Gypsy Rose Blanchard Regrets Getting Married in Prison: ‘I Learned the Hard Way’
Rolling back the tapes of her Lifetime docuseries chronicling the last few months of her incarceration, Gypsy Rose Blanchard says she wishes she could’ve told herself not to get married in prison.
“If I could tell myself not to get married in prison, I probably would have told myself, ‘Don’t do it, girl, don’t do it,'” Blanchard told TheWrap, referencing her wedding to now-husband Ryan Anderson, from whom she has since separated.
As “The Prison Confessions of Gypsy Rose Blanchard” followed Blanchard and Anderson’s nuptials, the docuseries also featured her family members expressing concern for her decision. Blanchard has watched the show back and thoroughly understands where they were coming from, admitting, “I’m definitely saying, ‘You guys were right.'”
“I should have listened, I should have took the advice,” Blanchard added. “I learned the hard way.”
Watching back the two Lifetime docuseries — including “Gypsy Rose: Life After Lock Up,” which debuted Monday — has also enabled Blanchard to “feel more compassion” for herself as she views her traumatic road to freedom from an outside perspective, saying, “I feel sympathy for me and I went through it, so it’s kind of like an out-of-body experience for me.”
“It really hurt my heart to watch me say that I was undeserving of love,” she recalled. “That’s where I started to cry out a little bit.
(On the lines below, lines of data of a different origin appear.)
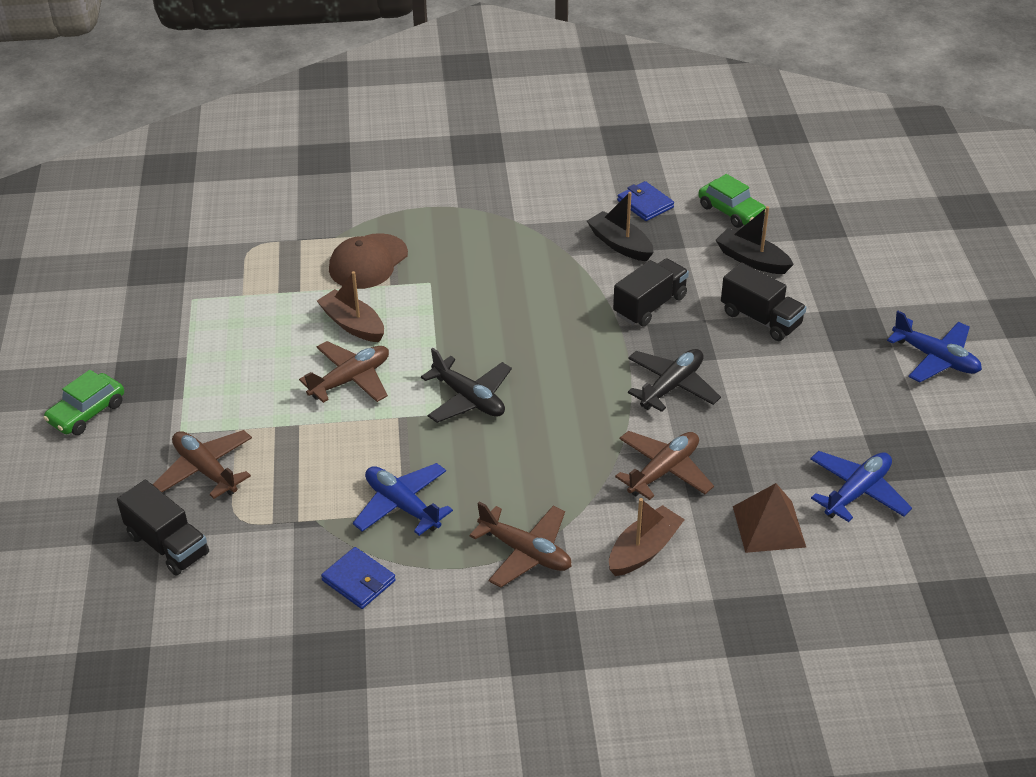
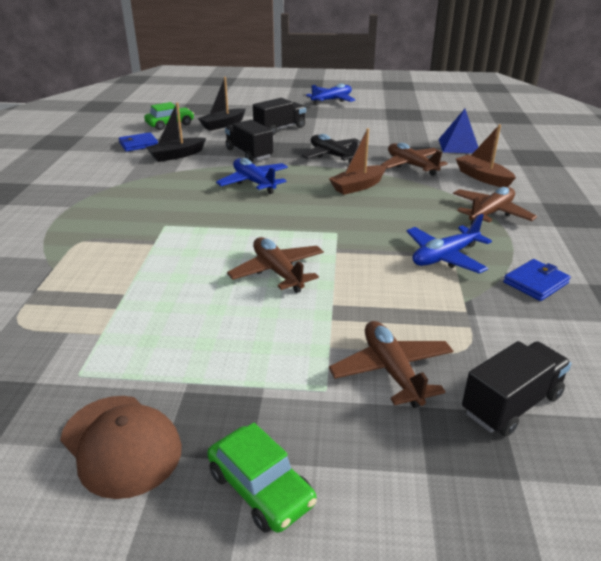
camera: 80 degrees left, 10 degrees down
(205, 470) = (391, 371): brown plane -> brown plane turned 105 degrees clockwise
(353, 324) = (198, 266): brown boat -> brown boat (358, 186)
(368, 262) = (110, 252): brown cap -> brown cap (121, 445)
(469, 398) = (322, 220): black plane -> none
(768, 526) = (458, 146): brown pyramid -> blue pyramid
(857, 492) = (431, 125): blue plane -> blue plane (254, 182)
I wish I could tell myself, ‘You are deserving of love. You don’t have to be a perfect victim, you don’t have to be someone that made all the right choices, but you are deserving of love.'”
Blanchard, who was a victim of Munchausen syndrome by proxy, spent eight and a half years in prison for conspiring with her then-boyfriend, Nicholas Godejohn, to kill her mother. While Blanchard’s story was popularized through Hulu series, “The Act” and chronicled in 2017 documentary “Mommy Dead and Dearest,” participating in “Prison Confessions” and “Life After Lock Up” felt like the “right place” for Blanchard to share an update on her journey.
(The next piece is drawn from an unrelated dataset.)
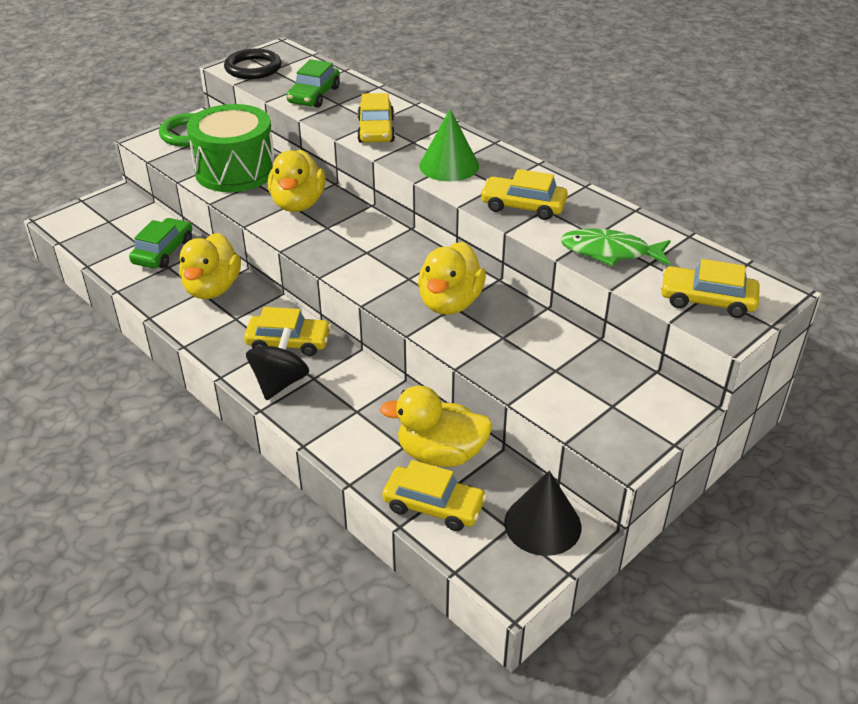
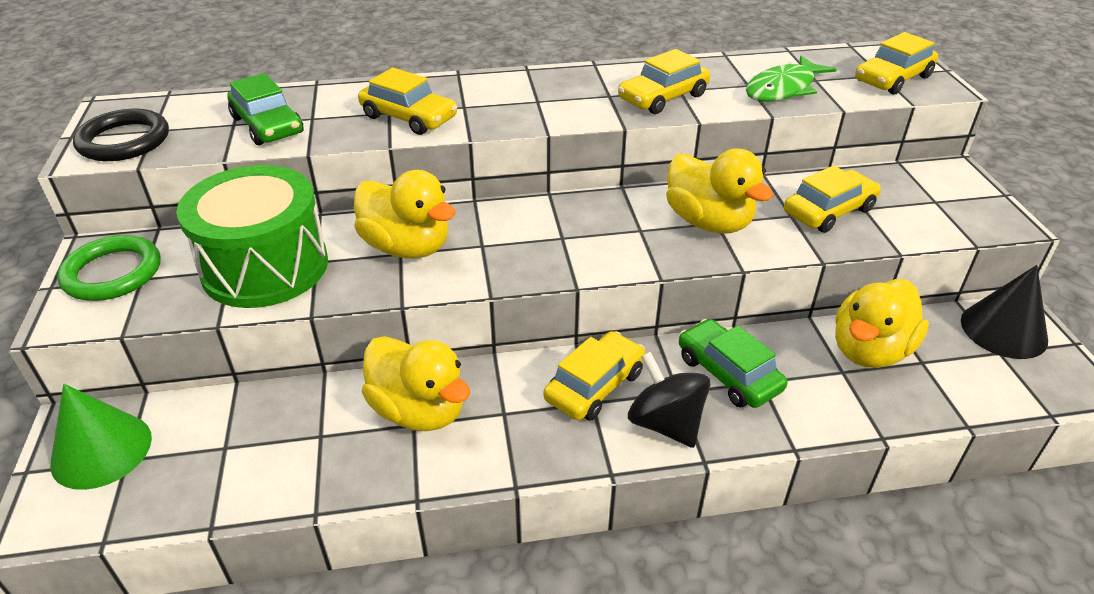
camera: 55 degrees left, 0 degrees up
(163, 252) = (281, 427): green car -> green car (728, 373)
(433, 506) = (947, 389): yellow car -> yellow car (829, 211)
(449, 165) = (540, 105): green cone -> green cone (101, 450)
“This is the first time we could follow me over a significant amount of time, and so in that time, a lot of exciting things were happening for me — I was about ready to see the parole board,” Blanchard said. “I really wanted to expand on some of these things that I had learned. It had been a couple of years since other documentaries were done and, over time, you learn things about your past.”
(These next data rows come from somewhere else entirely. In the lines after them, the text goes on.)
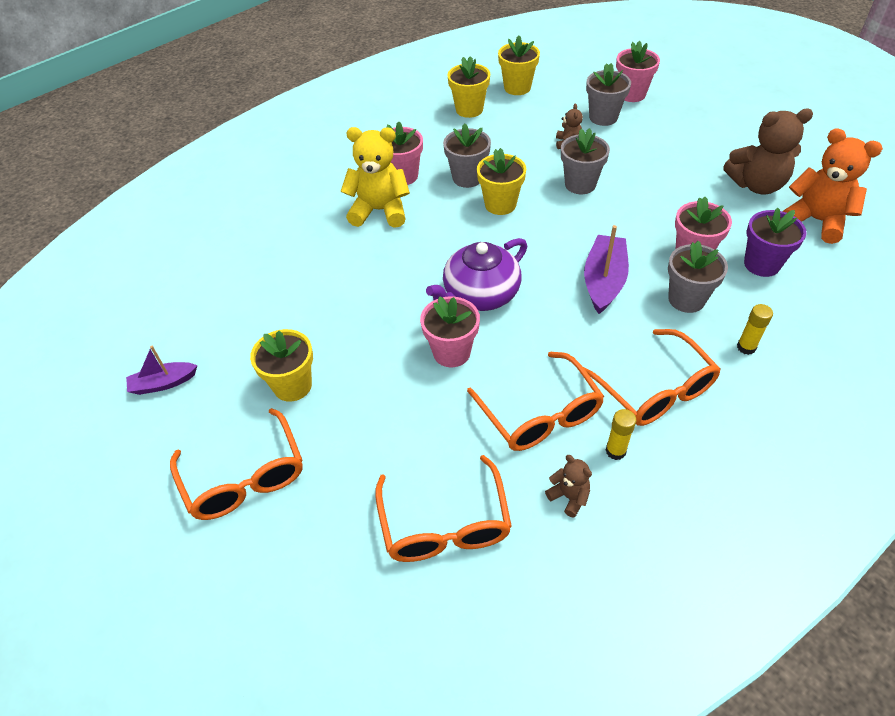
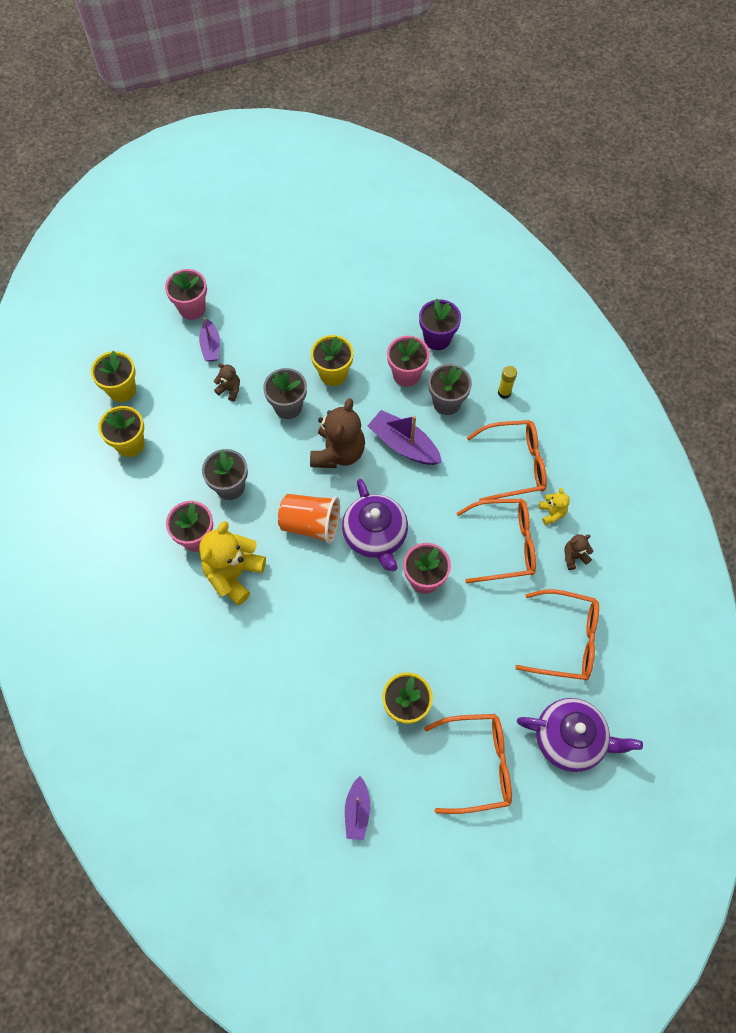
camera: 70 degrees left, 15 degrees up
(309, 573) = (570, 739): none -> purple teapot
(462, 243) = (311, 524): none -> orange cup
(500, 204) = (279, 476): yellow flower pot -> yellow flower pot (333, 374)
(603, 117) = (211, 346): grey flower pot -> purple boat
(615, 451) = (552, 513): yellow glue stick -> yellow teddy bear
(756, 185) = (356, 292): brown teddy bear -> brown teddy bear (338, 453)
(816, 220) = (413, 280): orange teddy bear -> none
With years of reflection from her family members, doctors and others involved with her case, Blanchard noted hearing her primary care physician, Dr. Steele, apologize on camera “hit [her] hard.”
“There’s that part of me that wants to feel like I understand where they were coming from, and then there’s that other part of me that gets reminded that this whole thing could have been different had other steps been taken a little further,” Blanchard said. “There’s that pull between forgiveness and still going through those really rough emotions.”
As soon as she stepped out of prison amid her release at the end of December 2023, Blanchard was immediately thrown into the spotlight as paparazzi followed her and Anderson in their first outings. The Internet was also lit aflame by her first Instagram posts, which she looks back on as a “learning experience,” to say the least.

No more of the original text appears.